The biggest difficulty is finding ways to increase our exposure to promote growth.
Resistance to build that feature just because writing code comes naturally.
I had to nurture myself to not jump into coding. Instead, talk to customers about what they need, distil and infer the feedback, prioritise NEED.
Finding users and then paying users.
Market the product and get users to give feedback. Growing the lead pipeline. Pricing the product as a note-taking application or as a technical documentation solution.
Waddling through the entire universe of different automation software, and then the perennial challenge of building relevant content.
Going freemium or charging for POC?
How to keep the company afloat by bootstrapping.
I think it's pretty much everything about a start-up.
@qinapsworkbooks we are taking baby steps to grow the business. We have some paid users. We are thinking of pivoting our approach from a note-taking generic tool to a more specific technical documentation application.
But again we need more feedback to build in the relevant features.
Nailing our persona to a T. That's tough, and the way we're doing it is talking to as many people as we can and zooming in on those who are most receptive.
Where to focus efforts - divide into 5 projects or do one at a time. Where to focus time: oversee and manage work or DIY. Where to spend money: marketing or tech.
@rdnckky @andrew_lvlf I have worked with several founders and I feel the ones that succeed have a clear sense of what to delegate & when?
As a founder, your biggest struggle is to know what's of priority right now?
So, if you can create a system where you can delegate tasks to someone trustworthy and it shall only come to you when it needs your utmost attention or understanding what can be pushed back for now.
You only have 24 hours in a day and if you're obsessing over a feature that is just an eye candy while product is not doing the core task, well, that's a waste of your time.
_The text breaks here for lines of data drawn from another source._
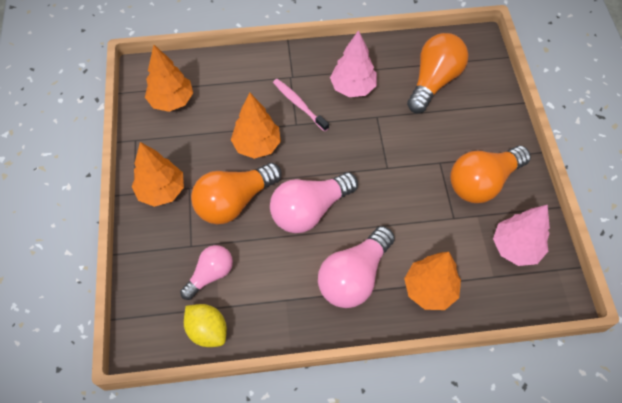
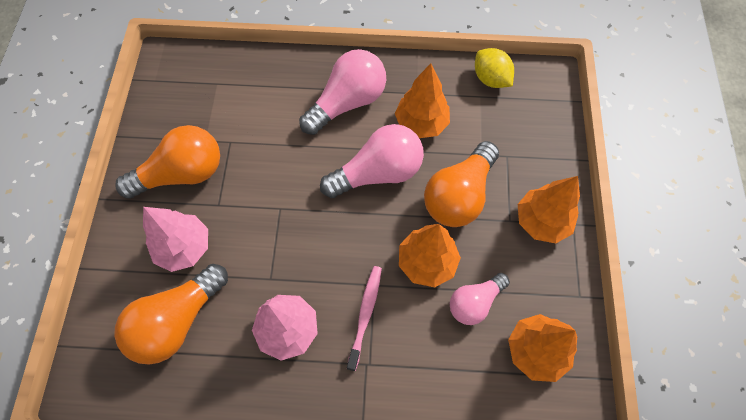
camera: 170 degrees left, 5 degrees up
(210, 275) = (487, 125): pink light bulb -> pink light bulb (474, 302)
(234, 201) = (459, 195): orange light bulb -> orange light bulb turned 150 degrees clockwise
(299, 104) = (365, 314): pink toothbrush -> pink toothbrush turned 135 degrees counterclockwise
(429, 290) = (280, 81): orange tree -> orange tree (421, 123)
(515, 247) = (183, 104): pink tree -> pink tree (184, 247)

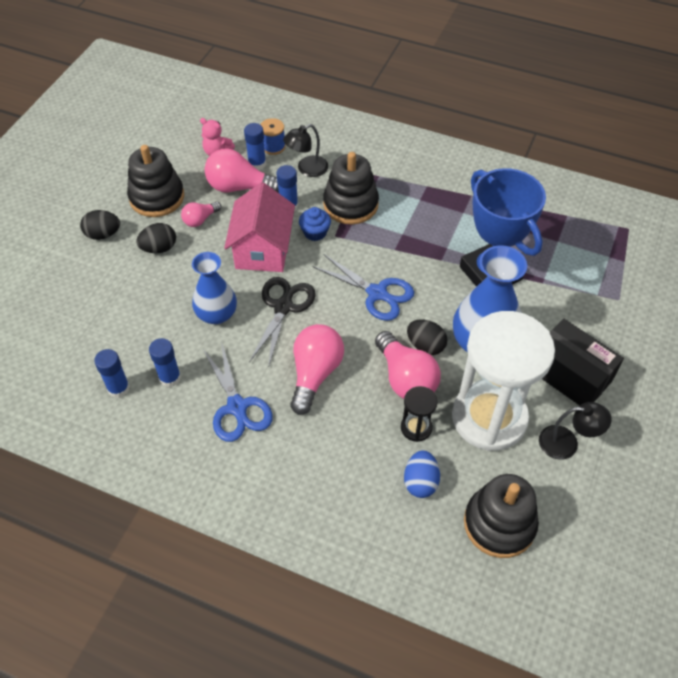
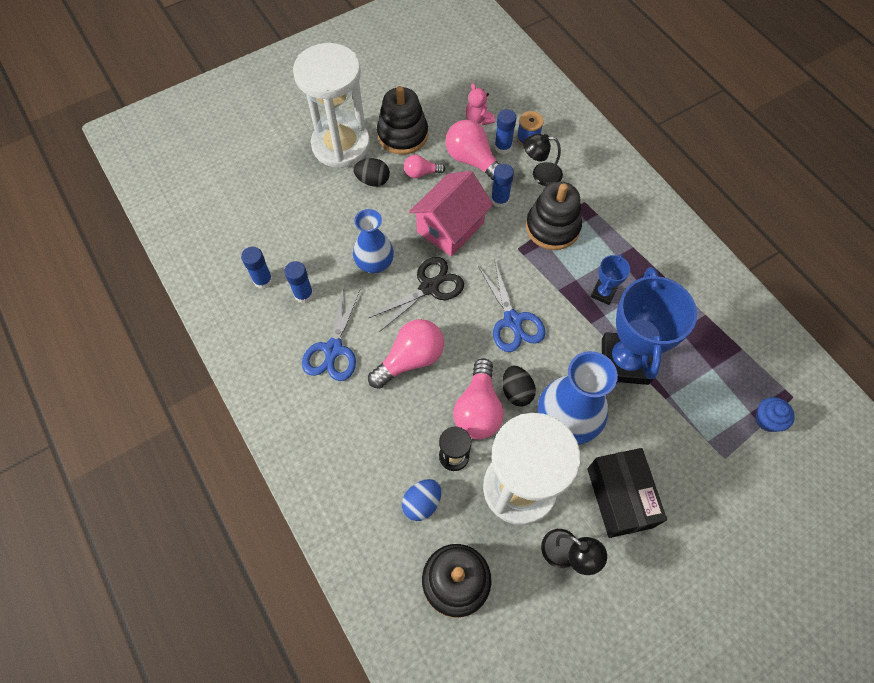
camera: 35 degrees right, 10 degrees up
(103, 234) = (341, 145): black egg -> white hourglass
(315, 232) = (503, 236): blue cupcake -> blue cupcake (767, 420)
(432, 232) = (603, 293): none -> blue trophy

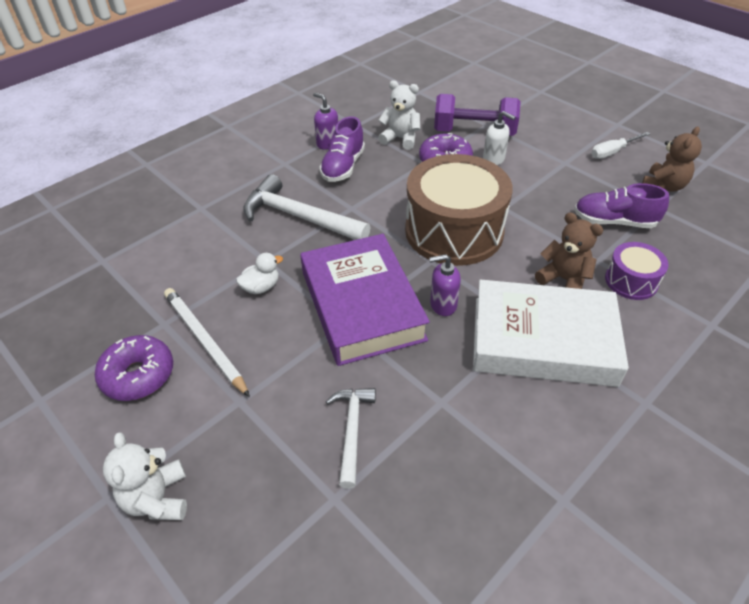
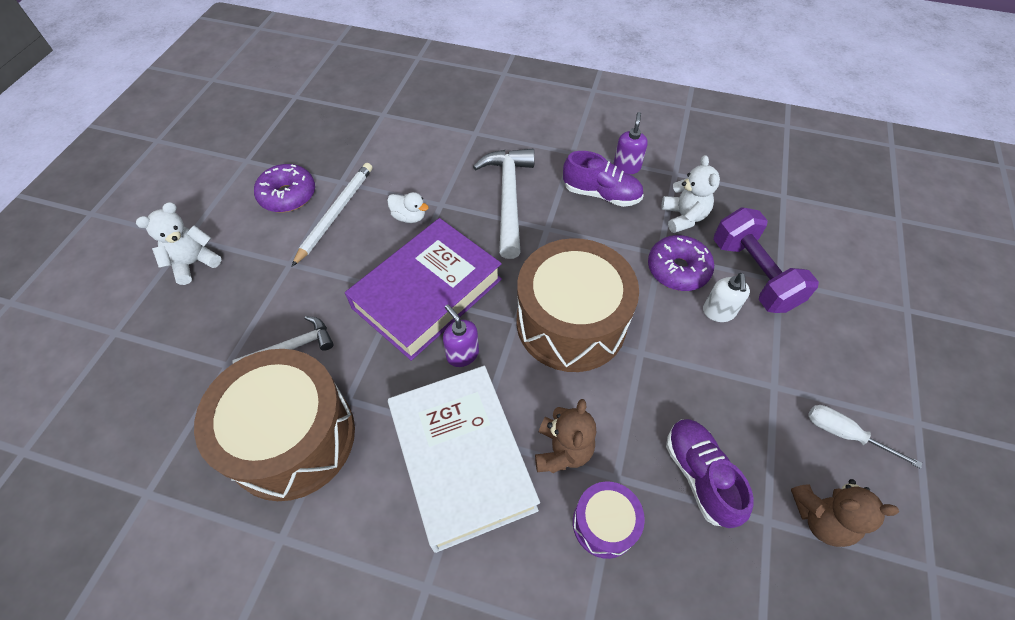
camera: 60 degrees right, 10 degrees up
(343, 167) = (601, 194): purple shoe -> purple shoe turned 150 degrees counterclockwise
(459, 460) = (292, 437): none -> brown drum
@rdnckky @lastyprsfe It's easier said than done when deadlines and targets get missed and timelines shrink. In those cases, it can be hard to know what will move the needle the most for the next stage. It's not normally about feature creep. It's usually about moving multiple big rocks up a hill at once vs one at a time in the order that helps the most. Here's the type of example I'm referring to: You have VC meetings lined up in 2 wks but the developers were late on a release and as a result, your latest monthly growth numbers went south. Do you a) focus on getting ready for the meetings to ensure better success rates or b) put more effort into marketing, ignoring some of the meeting and document prep, in an effort to gin up numbers in advance of the meeting?
I'll listen.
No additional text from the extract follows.